Chess: The Significance of the First Move Advantage

10 min readDec 24, 2020

Beth Harmon (Anya Taylor-Joy) in Netflix’s “*Queen’s Gambit”*

The purpose of this analysis is to determine whether the White player in Chess has a significant advantage due to having the first move, using the LiChess dataset from Kaggle ( https://www.kaggle.com/datasnaek/chess). This was done using a logistic regression model through a binary outcome variable representing whether player White won the game. It was found that White does not have a significant advantage due to having the first move, and the first move advantage becomes less significant the longer a Chess game goes.

Introduction

In the world of Chess, one question which remains open is whether or not White has a significant advantage due to having the first move. The player who controls the White pieces begins the game on the attack while the player who controls the Black pieces must defend, which is where this apparent advantage originates. If both players play identically and symmetrically, then White will win a significant majority of the time. The issue with this is that players do not play identically or symmetrically most of the time, in fact White wins only 37% of the time compared to Black’s 28%, according to the chessgames.com database of chess games (Chess Statistics). This paper aims to analyze whether White has a significant advantage in Chess due to having the first move, and this will be done through considering multiple factors including rating level, game type, and first move.

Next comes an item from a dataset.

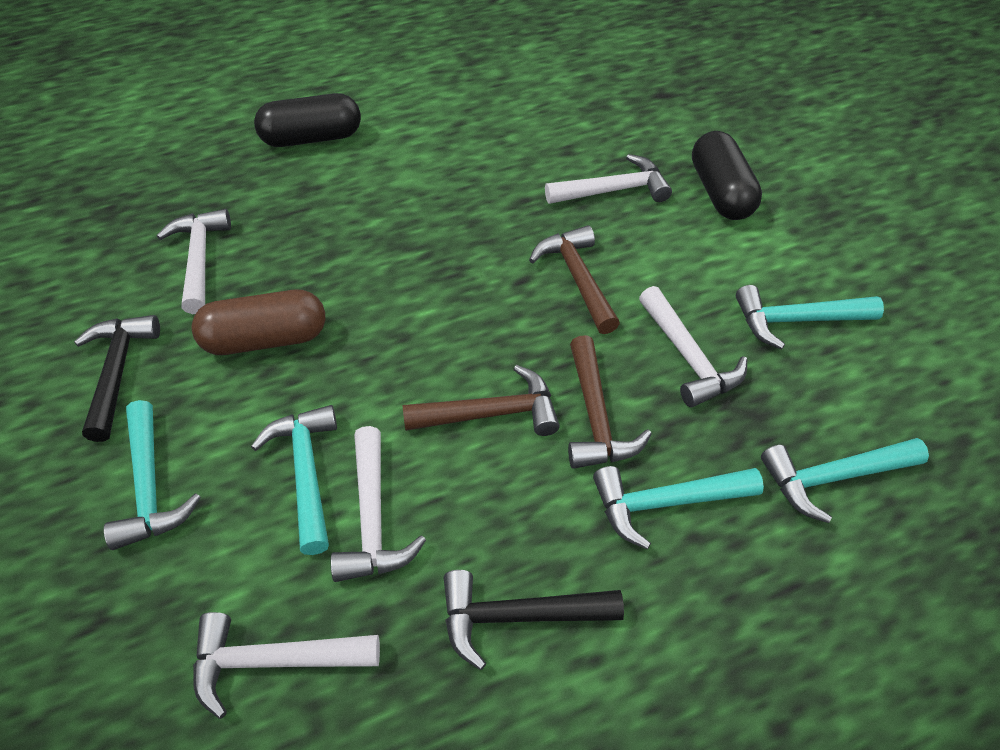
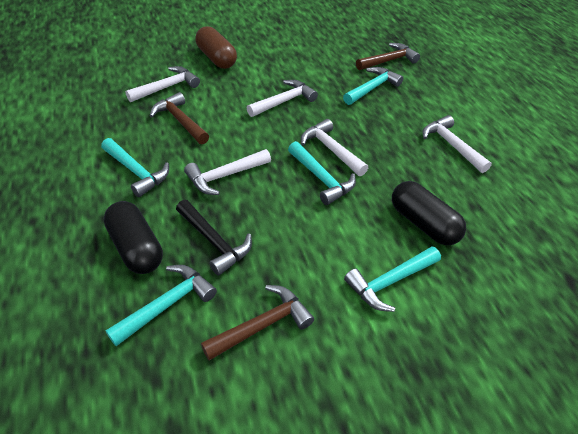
black hammer: 2 -> 1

Chess remains as one of the most popular games of all time, claiming 600 million fans worldwide (Cowen, 2018) hence the significance of Chess cannot be understated. Analyzing whether White has a definite advantage over Black will help novice and expert players understand the game better and modify the strategies utilized by every player.

To identify whether White has a significant advantage over Black in Chess, a logistic regression model will be applied over the LiChess Chess Game Dataset (Jolly, 2017). Logistic regression is best used to describe the relationships between one dependent binary outcome variable against one or more independent predictor variables. The logistic regression model will also provide estimates identifying how a certain predictor affects the outcome in an intuitive manner.

An outcome variable of the form white_won will be used in the logistic model, where 1 represents games where the White player won and 0 represents games where White lost or tied. The Methodology section (Section 2) will dive deeper into which predictors were chosen and how the logistic regression model was developed. Results of the model can be seen in Section 3, Results, and further discussion on the outcome of the model will be highlighted in Section 4, Discussion.

Methodology

This section will discuss the dataset further as well as the development and selection of the logistic model.

Data

The data used in this analysis was retrieved from https://www.kaggle.com/datasnaek/chess. This dataset consists of 20,000 games of chess collected from LiChess.org. The data was assembled using the LiChess API ( https://github.com/ornicar/lila), and consists of the most recent games taken from the top 100 teams on LiChess in 2017 (Jolly, 2017). The dataset contains 16 columns, including white_rating, black_rating, moves, opening_name, and winner, along with several other useful features. Additionally, this data is considered an experiment as LiChess randomly assigns players as Black or White. The population this dataset attempts to measure would be all players of online Chess, the frame being all LiChess members, and the sample would be the 20,000 most recent games taken from the top 100 teams on LiChess.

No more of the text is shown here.